[Before and after comparisons]
# # # # # # #

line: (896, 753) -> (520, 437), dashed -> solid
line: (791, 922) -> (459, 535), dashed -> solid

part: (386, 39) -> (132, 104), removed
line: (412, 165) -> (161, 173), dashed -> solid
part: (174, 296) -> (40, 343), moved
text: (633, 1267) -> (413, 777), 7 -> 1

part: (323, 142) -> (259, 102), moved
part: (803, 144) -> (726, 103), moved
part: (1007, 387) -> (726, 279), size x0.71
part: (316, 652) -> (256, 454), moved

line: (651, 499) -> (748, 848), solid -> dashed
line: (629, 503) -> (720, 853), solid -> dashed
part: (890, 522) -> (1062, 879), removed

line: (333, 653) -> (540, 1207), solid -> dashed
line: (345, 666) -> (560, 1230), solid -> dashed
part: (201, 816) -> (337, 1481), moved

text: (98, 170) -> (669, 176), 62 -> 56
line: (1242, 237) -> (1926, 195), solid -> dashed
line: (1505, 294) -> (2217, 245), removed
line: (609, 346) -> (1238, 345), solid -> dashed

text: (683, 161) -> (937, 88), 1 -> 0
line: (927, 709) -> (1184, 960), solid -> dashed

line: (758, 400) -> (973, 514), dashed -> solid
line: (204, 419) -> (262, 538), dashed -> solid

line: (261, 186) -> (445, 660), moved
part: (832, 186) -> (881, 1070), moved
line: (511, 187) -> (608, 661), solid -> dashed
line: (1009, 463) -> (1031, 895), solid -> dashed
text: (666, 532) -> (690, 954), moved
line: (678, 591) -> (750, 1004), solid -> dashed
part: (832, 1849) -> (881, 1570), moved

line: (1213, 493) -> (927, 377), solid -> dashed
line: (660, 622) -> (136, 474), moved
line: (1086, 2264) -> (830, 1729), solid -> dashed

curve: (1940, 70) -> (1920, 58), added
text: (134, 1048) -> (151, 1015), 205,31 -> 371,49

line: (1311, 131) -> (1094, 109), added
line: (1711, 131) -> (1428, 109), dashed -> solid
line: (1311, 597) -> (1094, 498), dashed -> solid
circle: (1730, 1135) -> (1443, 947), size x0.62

# # # # # # #

TASK PROMPT:
Copy out the data shown above without altering anything.

PROBLEM SOLUTION:
line: (896, 753) -> (520, 437), dashed -> solid
line: (791, 922) -> (459, 535), dashed -> solid

part: (386, 39) -> (132, 104), removed
line: (412, 165) -> (161, 173), dashed -> solid
part: (174, 296) -> (40, 343), moved
text: (633, 1267) -> (413, 777), 7 -> 1

part: (323, 142) -> (259, 102), moved
part: (803, 144) -> (726, 103), moved
part: (1007, 387) -> (726, 279), size x0.71
part: (316, 652) -> (256, 454), moved

line: (651, 499) -> (748, 848), solid -> dashed
line: (629, 503) -> (720, 853), solid -> dashed
part: (890, 522) -> (1062, 879), removed

line: (333, 653) -> (540, 1207), solid -> dashed
line: (345, 666) -> (560, 1230), solid -> dashed
part: (201, 816) -> (337, 1481), moved

text: (98, 170) -> (669, 176), 62 -> 56
line: (1242, 237) -> (1926, 195), solid -> dashed
line: (1505, 294) -> (2217, 245), removed
line: (609, 346) -> (1238, 345), solid -> dashed

text: (683, 161) -> (937, 88), 1 -> 0
line: (927, 709) -> (1184, 960), solid -> dashed

line: (758, 400) -> (973, 514), dashed -> solid
line: (204, 419) -> (262, 538), dashed -> solid

line: (261, 186) -> (445, 660), moved
part: (832, 186) -> (881, 1070), moved
line: (511, 187) -> (608, 661), solid -> dashed
line: (1009, 463) -> (1031, 895), solid -> dashed
text: (666, 532) -> (690, 954), moved
line: (678, 591) -> (750, 1004), solid -> dashed
part: (832, 1849) -> (881, 1570), moved

line: (1213, 493) -> (927, 377), solid -> dashed
line: (660, 622) -> (136, 474), moved
line: (1086, 2264) -> (830, 1729), solid -> dashed

curve: (1940, 70) -> (1920, 58), added
text: (134, 1048) -> (151, 1015), 205,31 -> 371,49

line: (1311, 131) -> (1094, 109), added
line: (1711, 131) -> (1428, 109), dashed -> solid
line: (1311, 597) -> (1094, 498), dashed -> solid
circle: (1730, 1135) -> (1443, 947), size x0.62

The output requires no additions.